Oxfam Scotland believes it vital that the Commission also a sharp focus on reducing economic inequality because at home and abroad it is clear that inequality is a barrier to poverty reduction.
Jamie Livingstone, Head of Oxfam Scotland said: "As recognised by Committee members, it is essential that alongside scrutiny of the child poverty targets, the new Poverty and Inequality Commission must also have a wider focus on poverty and inequality because these challenges are so deeply linked.

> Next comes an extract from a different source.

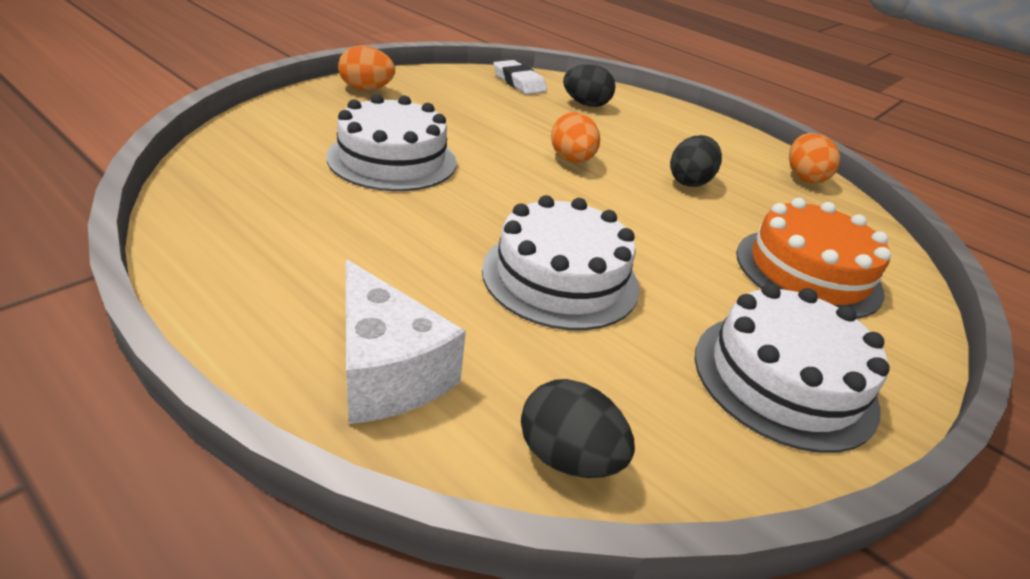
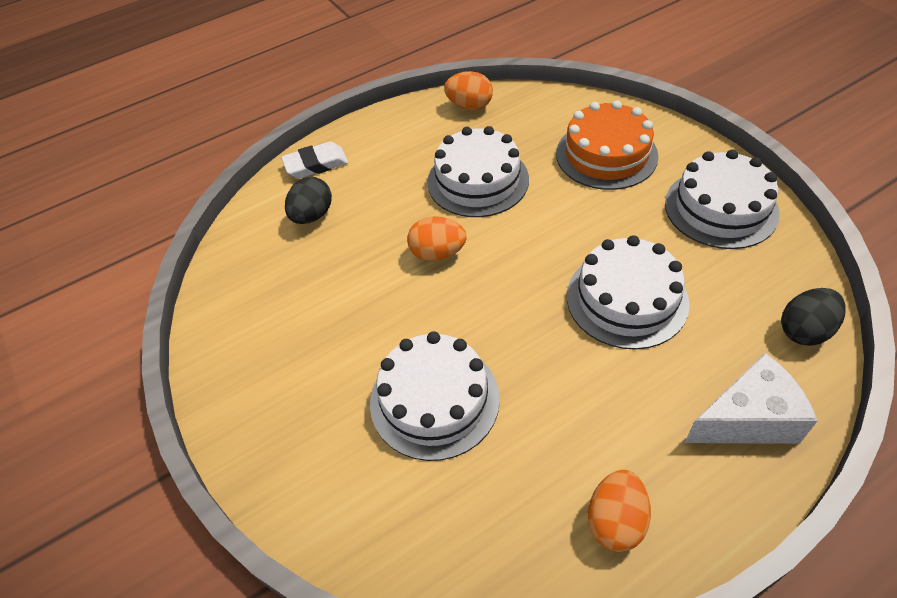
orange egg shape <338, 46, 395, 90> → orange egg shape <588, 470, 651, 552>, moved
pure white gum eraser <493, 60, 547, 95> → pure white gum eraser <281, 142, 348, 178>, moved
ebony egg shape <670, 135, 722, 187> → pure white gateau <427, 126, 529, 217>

"We must avoid a situation in which we have a Poverty and Inequality Commission in statute but which in practice is a body focused narrowly on child poverty. We therefore welcome the desire for Committee members to have further discussions with the Cabinet Secretary for Equalities before this Bill is finalised."
In April, Oxfam Scotland released the report 'Building a more equal Scotland: designing Scotland's Poverty and Inequality Commission' outlining how the Commission should be setup to maximise its impact.
Ahead of today's Committee meeting, the Scottish Government released a position paper outlining its views on the design and remit of the Commission with these referenced during the Committee by Angela Constance MSP, the Cabinet Secretary for Equalities.
Livingstone continued: "The Scottish Government's welcome proposals for the Commission reflect many of our recommendations for its remit, powers and focus, and form a strong foundation to build on.
"The Committee is clear that independent scrutiny of the child poverty targets is needed, but all parties must now work together to ensure the new Commission also has the wider remit it requires to succeed."